リプロな日記

中絶問題研究者~中絶ケア・カウンセラーの塚原久美のブログです

中絶とスティグマ

中絶ケアと心理に関する論文

pregnancy tissue viewing (PCV)に関する論文
The option to look: patient-centred pregnancy tissue viewing at independent abortion clinics in the United States - PMC
Lena R Hanna and Andréa Beckerb
Sex Reprod Health Matters. 2020; 28(1): 1730122.
Published online 2020 Mar 19. doi: 10.1080/26410397.2020.1730122


以下はVanderbilt Law Reviewの法学の論文。11-2022
Abortion, Pr tion, Pregnancy Loss, & Subjectiv egnancy Loss, & Subjective Fetal Personhood ersonhood
Greer Donley, University of Pittsburgh Law School
Jill Wieber Lens, University of Arkansas School of Law
「主観的かつ関係的な胎児の価値という概念」を用いて、「妊娠喪失(流産、死産など)」を「中絶」との関係できちんと位置付けることの重要性が述べられている(ようだ)。
冒頭を仮訳します。

 長年のドグマでは、妊娠喪失を認めることは中絶の権利を脅かすとされている——流産や死産が価値あるものの喪失を伴うことだと認めると、胎児の人格権への「滑りやすい斜面」が生まれるという理論である。何十年もの間、中絶反対派はこの緊張を利用し、妊娠喪失に伴う悲しみを武器に、胎児人格を法制化し、中絶の権利を終わらせようとしてきた。これに対して中絶擁護派は、妊娠喪失を経験する人々を支援するための立法努力と闘うこともあれば、最近では流産や死産に苦しむ人々を遠ざけて沈黙を守ることもある。
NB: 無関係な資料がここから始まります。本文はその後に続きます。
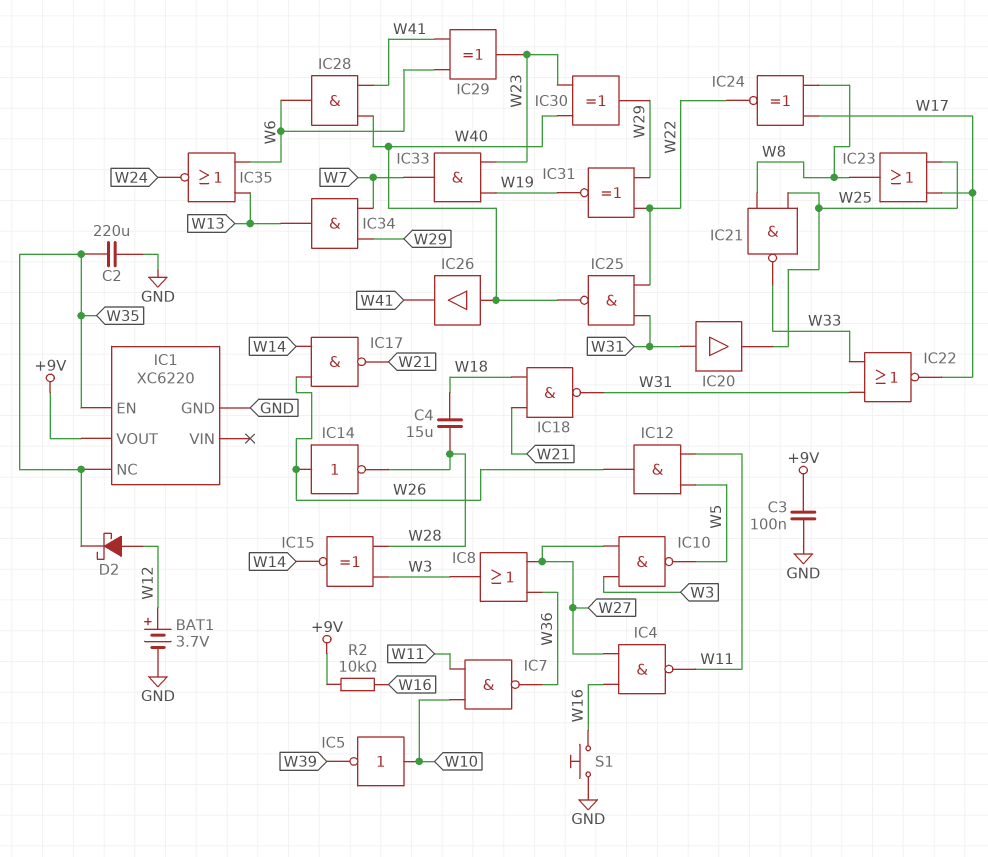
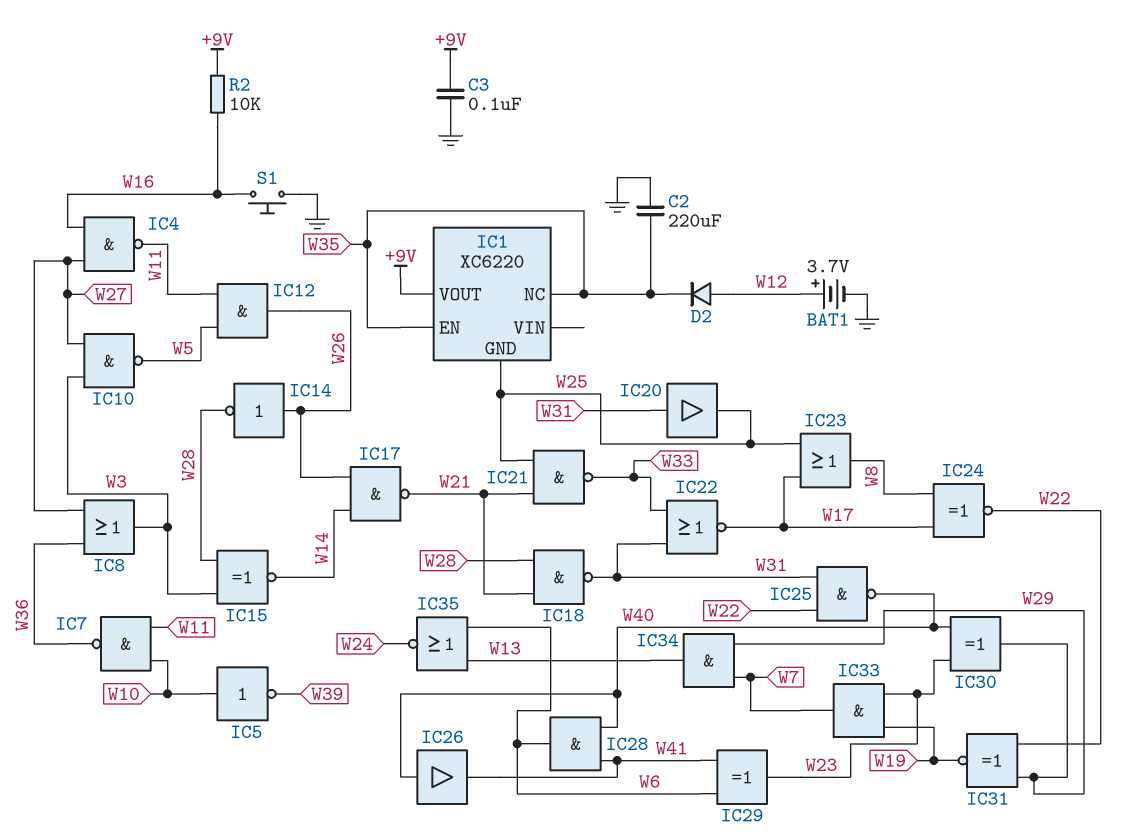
C4: 15uF (W18, W28) -> none
D2: schottky (A W12, K W35) -> diode (A W12, K W35)
IC1 pin GND: GND -> W25
IC18: NAND (in W18, in W21, out W31) -> NAND (in W21, in W28, out W31)
IC21: NAND (in W8, in W25, out W33) -> NAND (in W21, in W25, out W33)

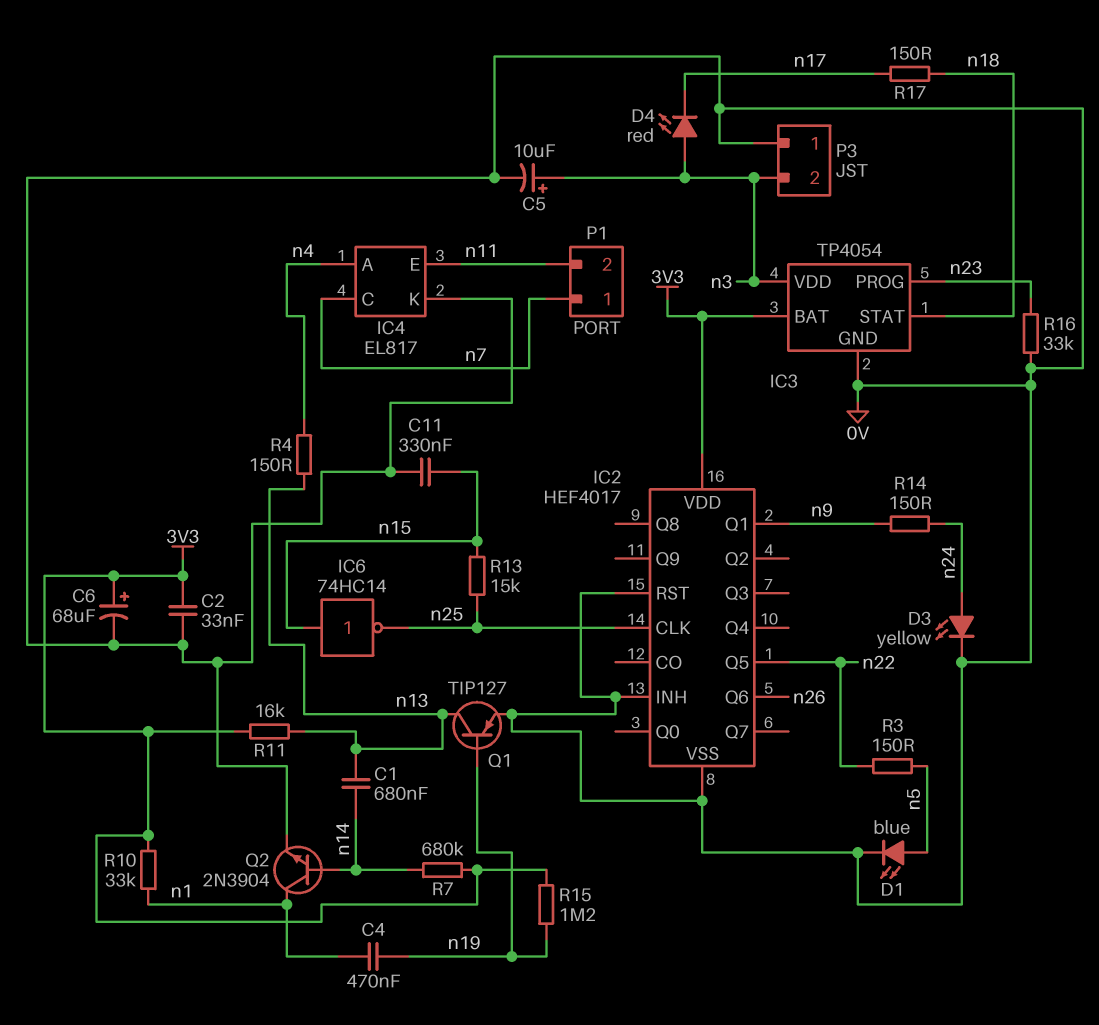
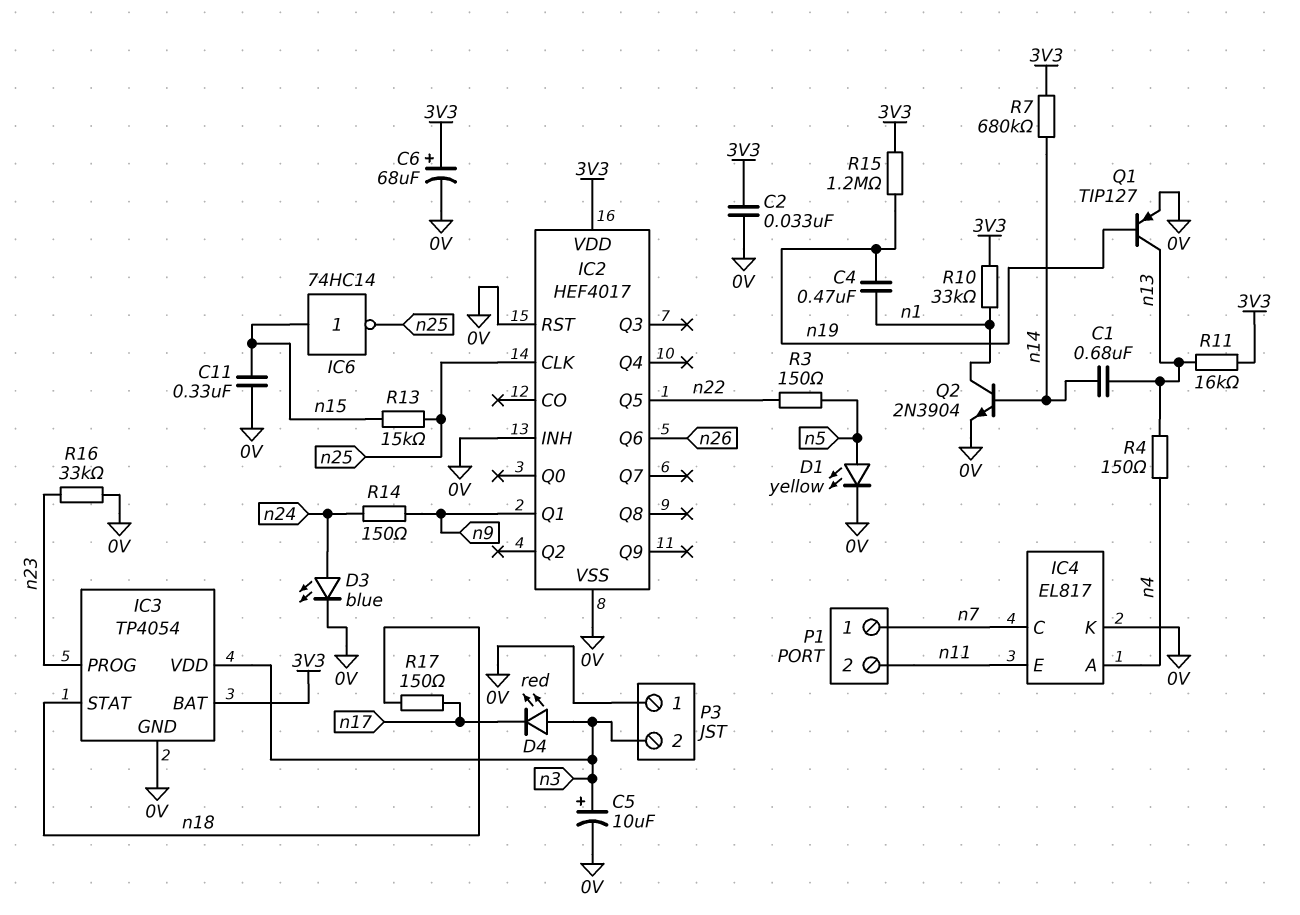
D1: LED blue (A n5, K 0V) -> LED yellow (A n5, K 0V)
D3: LED yellow (A n24, K 0V) -> LED blue (A n24, K 0V)

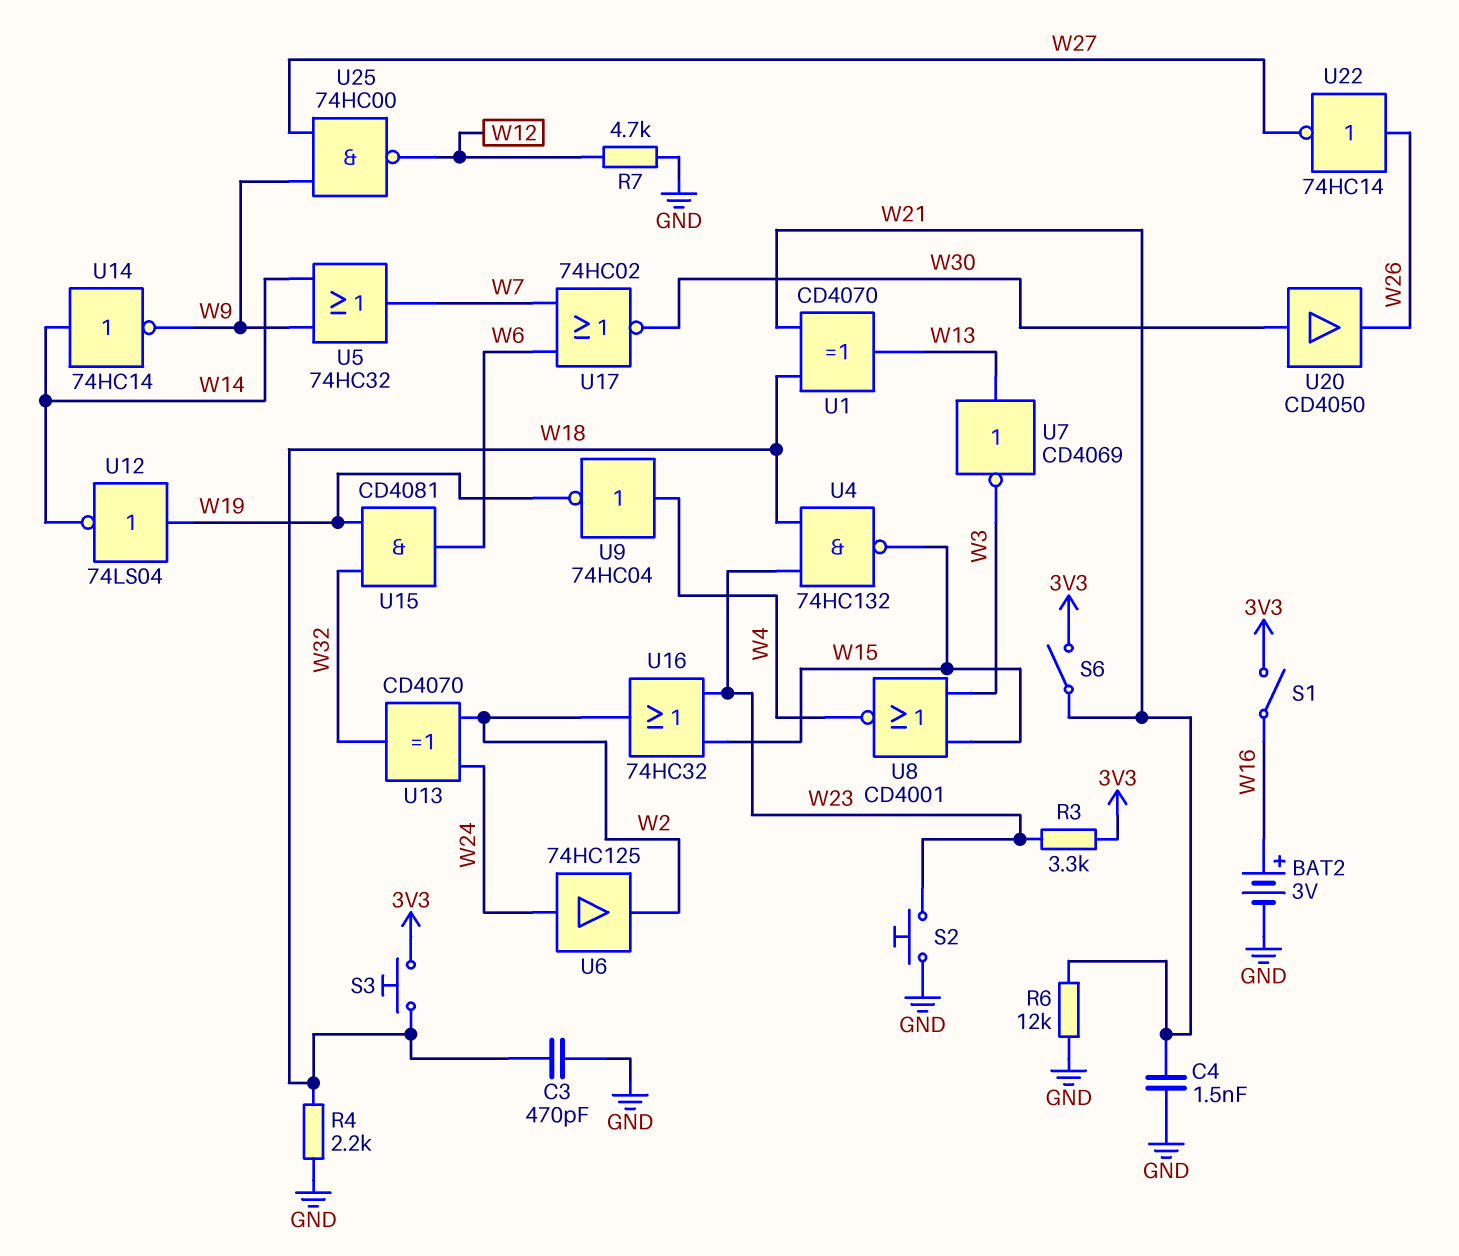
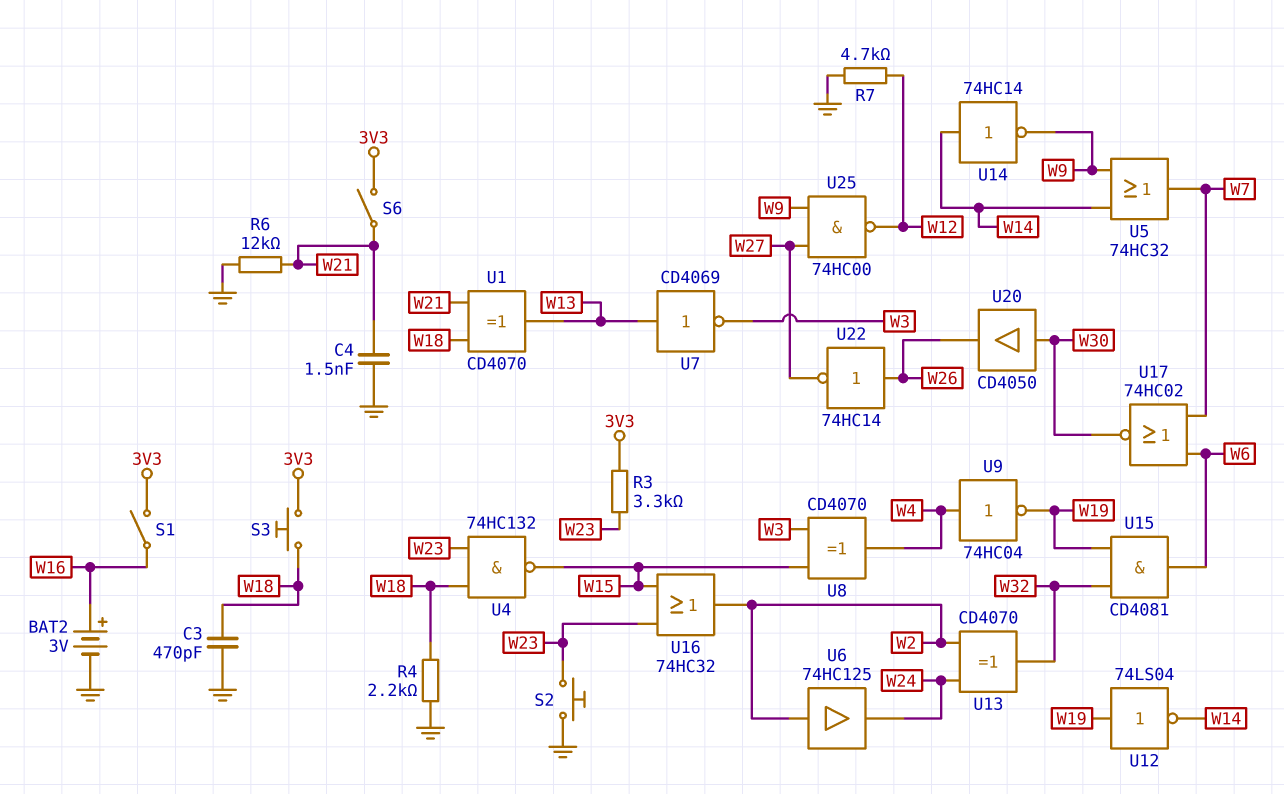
U6: buffer 74HC125 (in W24, out W2) -> buffer 74HC125 (in W2, out W24)
U8: NOR CD4001 (in W3, in W15, out W4) -> XOR CD4070 (in W3, in W15, out W4)

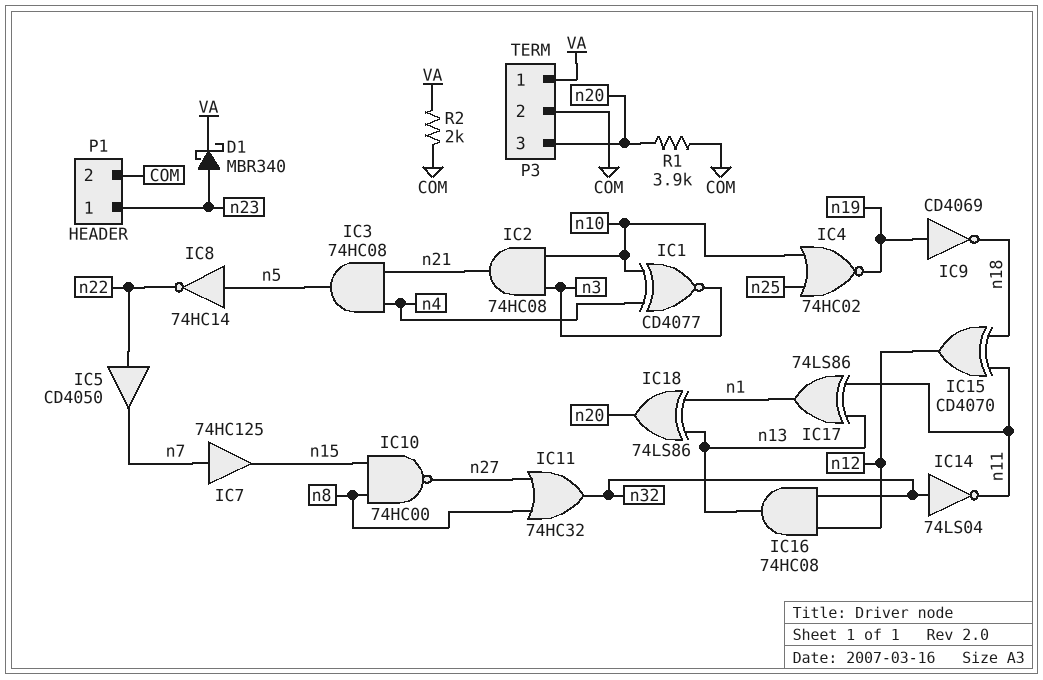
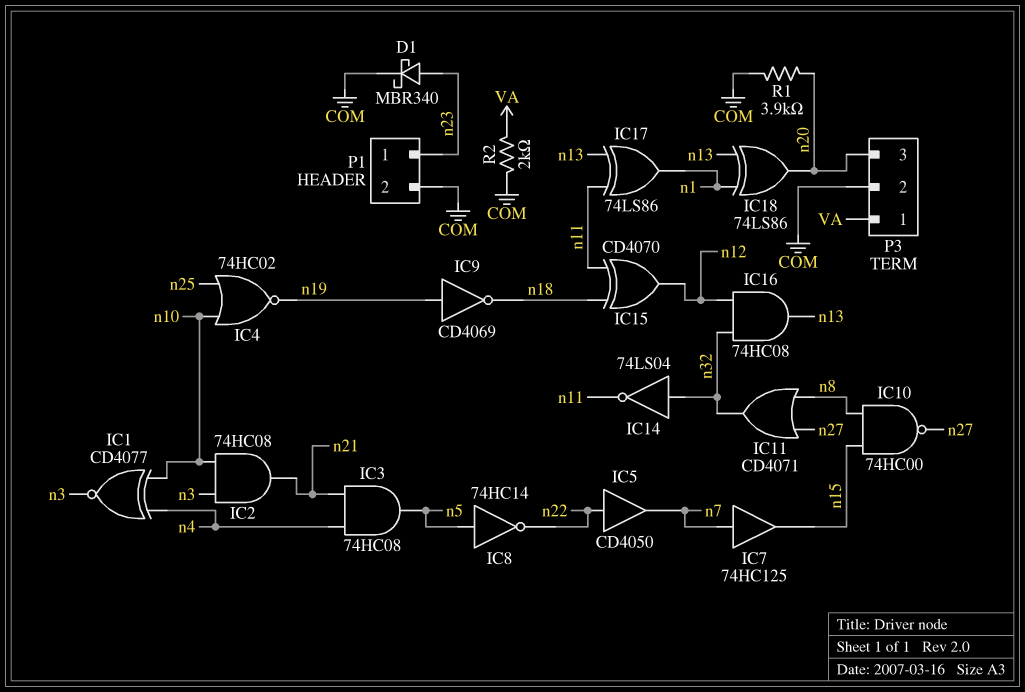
D1: schottky MBR340 (A n23, K VA) -> schottky MBR340 (A n23, K COM)
IC11: OR 74HC32 (in n8, in n27, out n32) -> OR CD4071 (in n8, in n27, out n32)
 本稿は、主観的かつ関係的な胎児の価値という概念を通じて、この認識される緊張を調整することができると主張する。この論文は、妊娠中の人の胎児への愛着は無数の個別的要因に基づいていることを示す妊娠喪失研究からこの概念を導き出した。妊娠中の愛着は固定的なものでも生物学的なものでもないため、妊娠時の人格という中絶反対派の概念を支持するものではない。私たちは、不法行為法が前進する道を提供することを提案する。それは、主観的で関係的な胎児の価値を認識するモデルであり、「妊娠時の人格」に崩壊しないものである。したがって、妊娠中絶の権利擁護者は、妊娠中絶の権利を譲歩することなく、妊娠喪失を経験する人々を認識し、支援することができる。

 最も重要なことは、妊娠中絶の物語の中で妊娠喪失を認識することが、中絶と妊娠喪失が不可避的に絡み合うロー後のアメリカに対して、中絶権運動をより良い位置づけることになるということである。合法的な中絶へのアクセスがなければ、女性は自己管理による中絶に走るだろう。しかし、自己管理による中絶の合併症は流産と区別がつかないため、中絶法を施行するメカニズムとして、妊娠喪失の捜査と犯罪化が進むだろう。さらに、中絶に対する規制は、妊娠喪失に対する医学的治療を制限することになる。将来に向けて、主観的な胎児の価値を認めることによって妊娠喪失コミュニティと力を合わせることができる中絶の権利の物語は、多くのアメリカ人にとって疎外感が少なくなり、妊娠の意味に関するニュアンスのある見解を反映することになると主張する。最後に、中絶と妊娠喪失の間のあいまいさを認めることは、生児出産に至らないすべての妊娠の終了——中絶、死産、流産——を正常化し、汚名をそそぐことにつながり、すべての妊娠中の人々に恩恵をもたらす。

1990年代のSageには中絶とスティグマに関する論文が多々見られる⇒これが後にAPAの論争につながり、ポストアボーション症候群(PAS)は額されていくことになる。